Whoever needs to come needs to come now.
I read out the text as I typed it from my dad’s phone and sent it to our family group chat. It was Nov. 11, 2020, 10:24 a.m., and I had just watched my dada (grandpa) take his last breath.
But there was no time to take things in; I had phone calls to make.
At 13 years old, I watched my world crumble. Seconds later, I called my cousins telling them Dada was gone and that they needed to be at my house as soon as they could. The next day, I stood in front of his lifeless body, holding up an iPad so that our family abroad could attend the funeral and pay their respects. I was only 13 years old; I was just a kid, but it felt like I was one of the oldest in the room.
Ever since then, I’ve fought an internal battle of being the responsible adult everyone expects, while getting to be the kid I am and have every right to be. It wasn’t until I turned 18 that I realized the importance of allowing myself to just be a kid and that it’s entirely OK to do that.
At 18 years old, I still hold Nanu (grandma) up when she’s breaking down because of how much she misses Dada. At 18 years old, I still visit my Dada’s grave every chance I can — especially on milestone days — to find a way to do something for him that makes me feel his presence more.
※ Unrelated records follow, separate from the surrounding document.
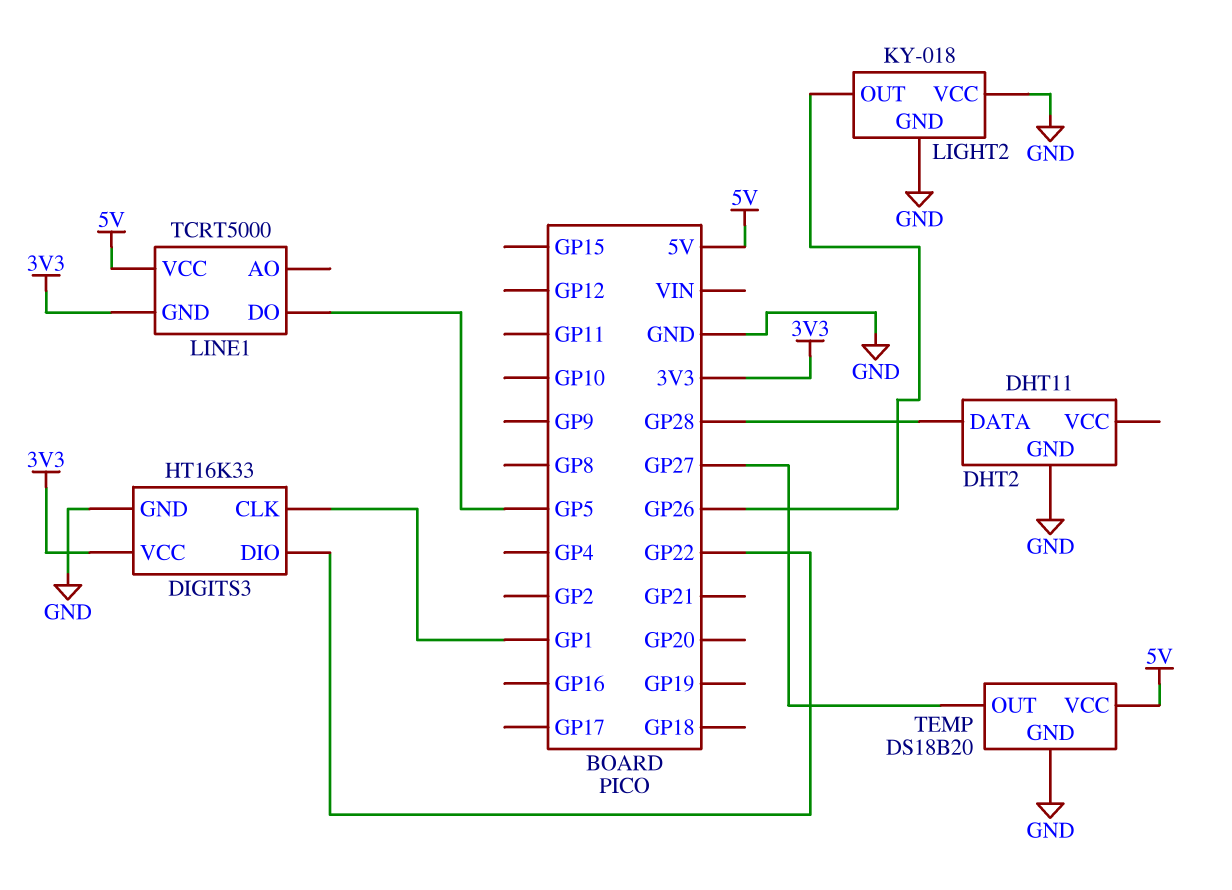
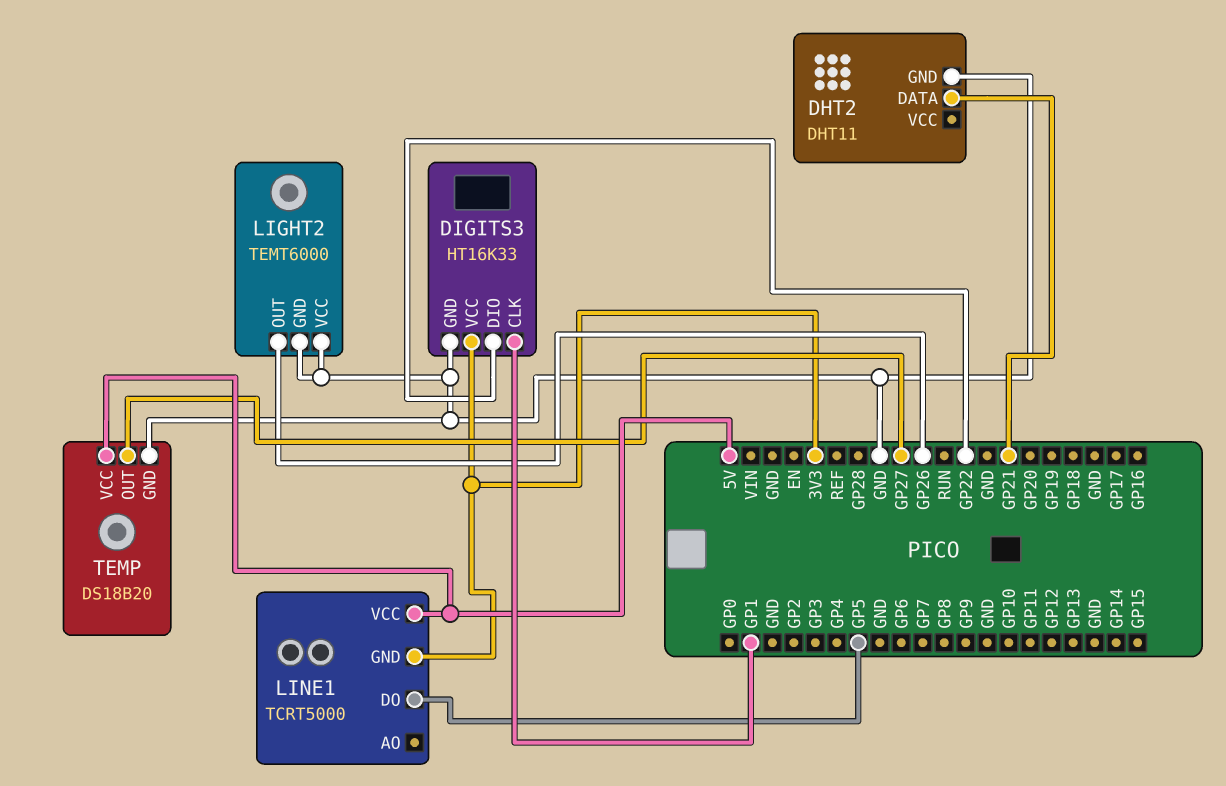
DHT2 pin DATA: GP28 -> GP21
LIGHT2: KY-018 -> TEMT6000

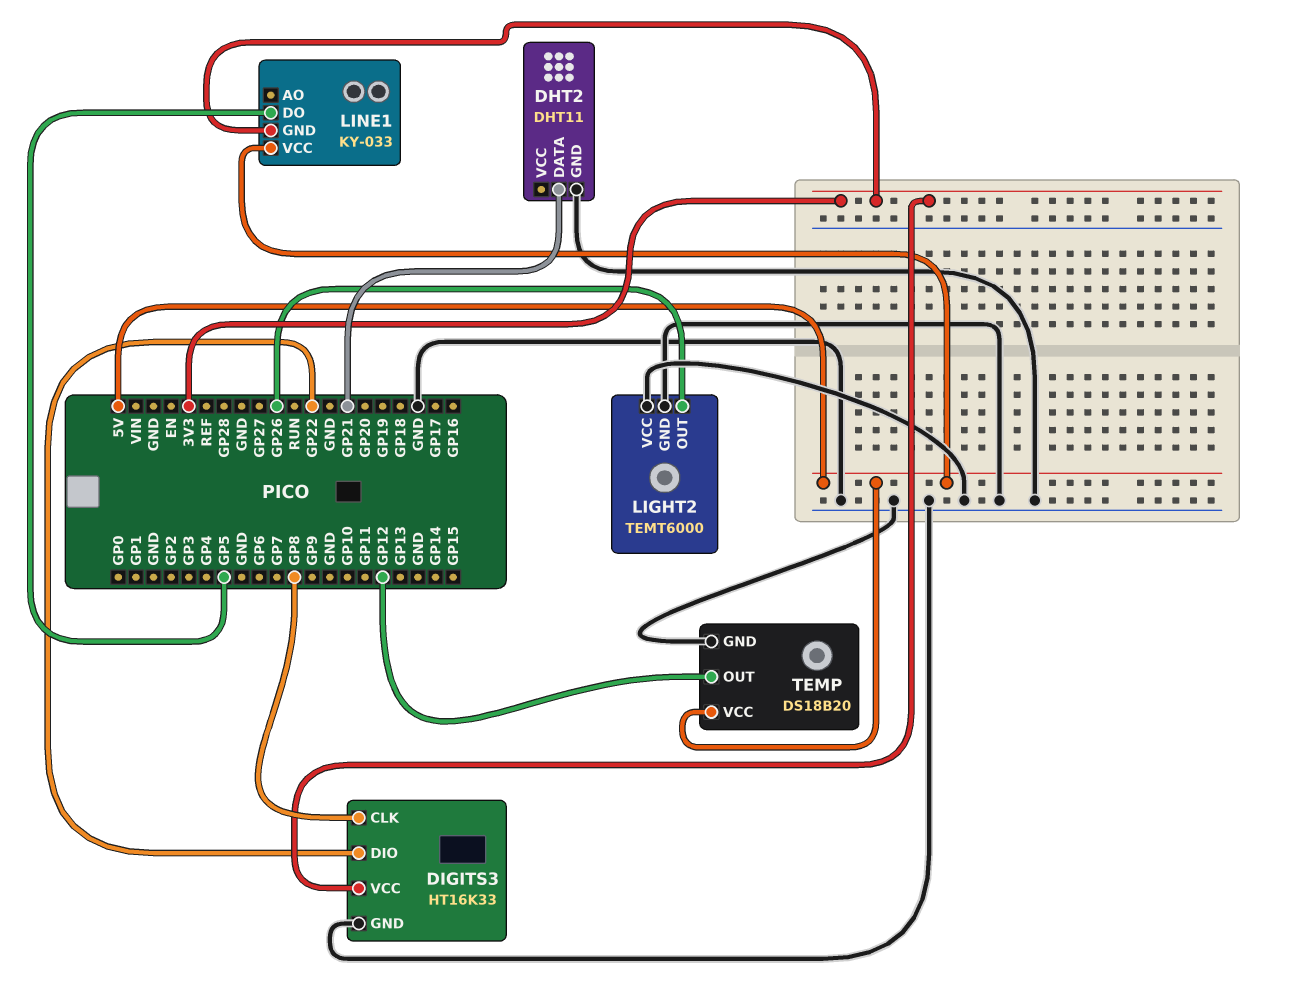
DIGITS3 pin CLK: GP1 -> GP8
LINE1: TCRT5000 -> KY-033
TEMP pin OUT: GP27 -> GP12

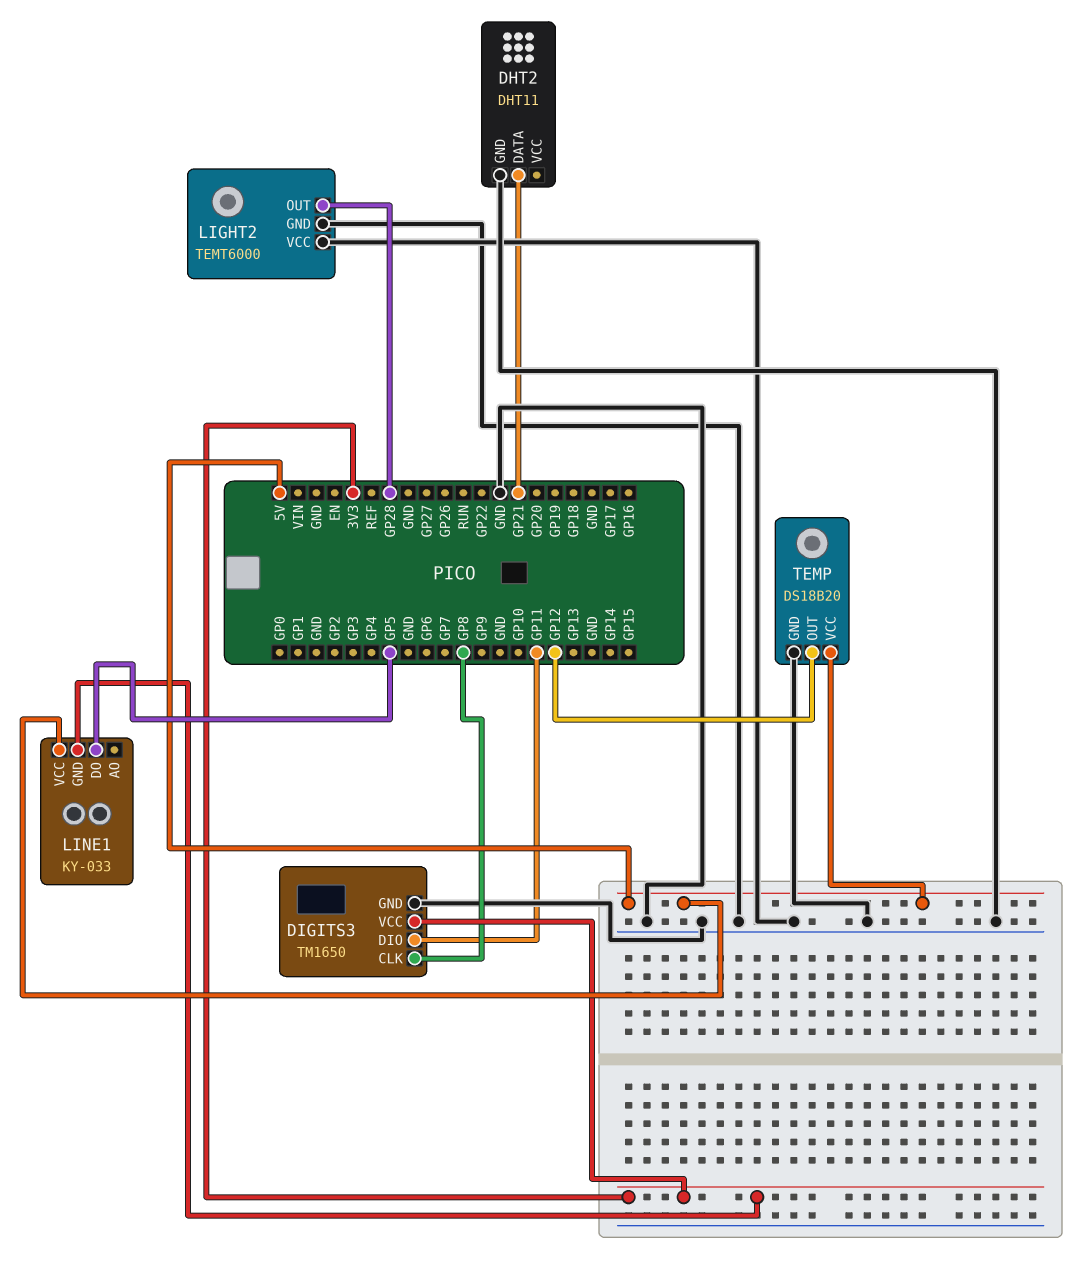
DIGITS3: HT16K33 -> TM1650
DIGITS3 pin DIO: GP22 -> GP11
LIGHT2 pin OUT: GP26 -> GP28

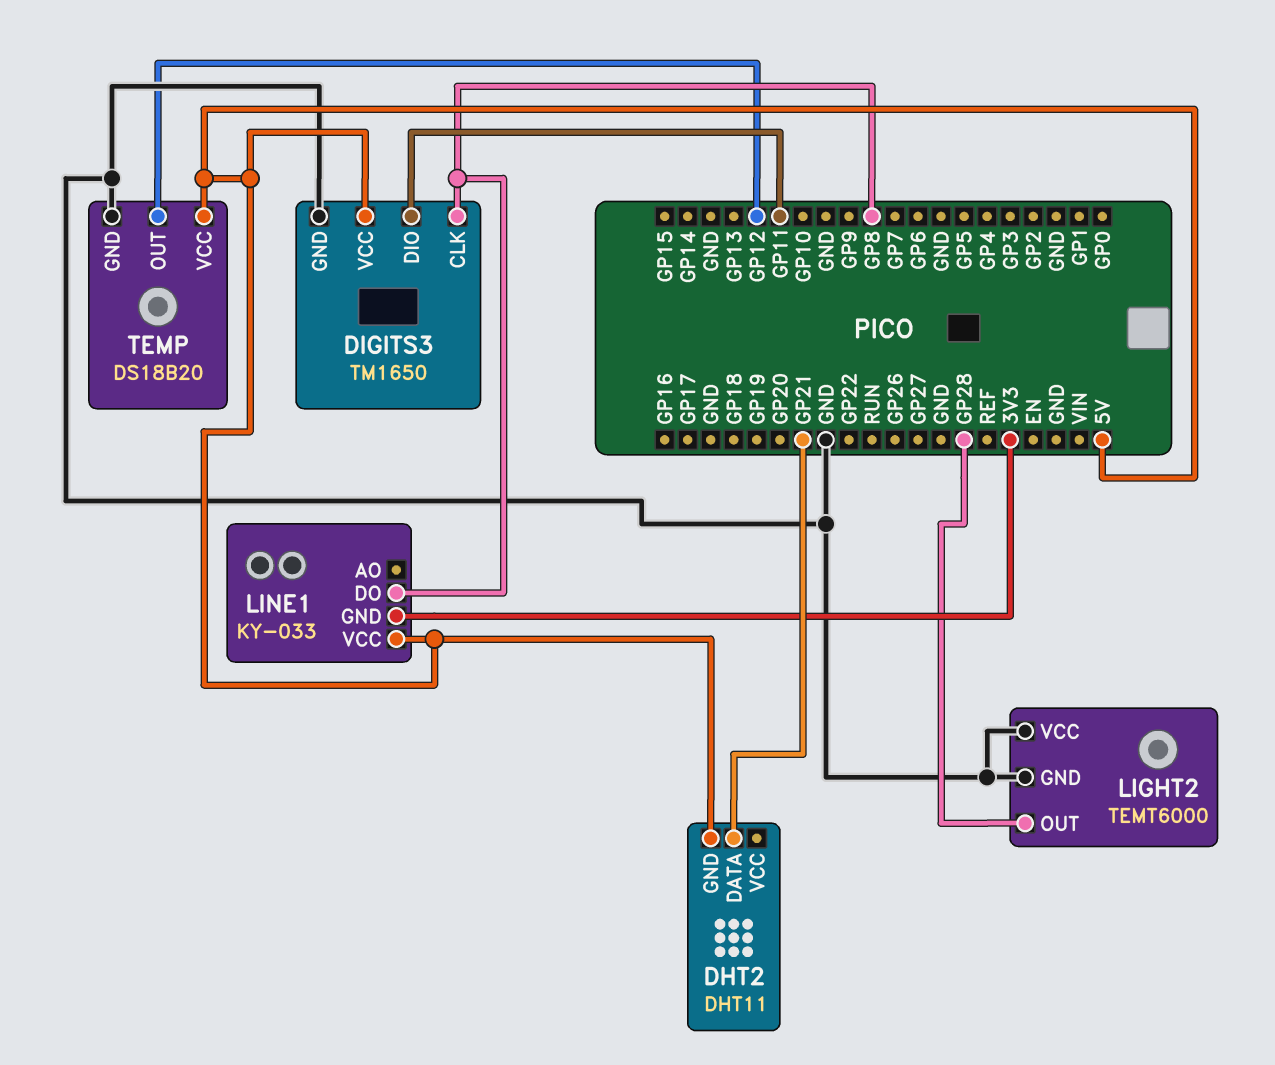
DHT2 pin GND: GND -> 5V
DIGITS3 pin VCC: 3V3 -> 5V
LINE1 pin DO: GP5 -> GP8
It may have been 13-year-old me watching him take his last breath, but it was the little kid in me who couldn’t find a way to say goodbye. It may have been 13-year-old me who had to find a way to accept that she’ll never go on another chukar (drive around the neighborhood) with him again, but it was the little kid in me who just wanted one more chukar filled with moments that will live longer than him. It may have been 13-year-old me making phone calls that day, but it was the little kid in me who chose to hide her grief and take on everyone else’s.
It may be 18-year-old me holding Nanu together, but it’s the little kid in me who recalls the moments where it was the other way around. It may be 18-year-old me visiting my Dada’s grave, but it’s the little kid in me waiting to see him again.
Through all the loss and responsibilities, I’ve learned the importance of letting myself be a kid, even as an adult. Life is different when you live like a kid — you find a way to make even the little, random things fun or fulfilling. Life as a kid adds meaning into things that are rarely looked back on as adults.
I’m 18 years old and legally an adult. But when I’m around Nanu, I’m the little kid who needs her mango and eggs fed to her, and I’m the adult who holds her together. I’m 18 years old, but when I’m around my parents, I’m their little girl who just wants to fall asleep in the backseat, and I’m the adult driving them around wherever they go. I’m 18 years old, but when I’m with Dada, I’m the adult who draws from her faith as I visit his grave rather than letting her grief consume her, and I’m the little kid who wants to crawl into his lap and ask him to make everything OK again.
I’m 18 years old, but I’ll forever be a kid at heart.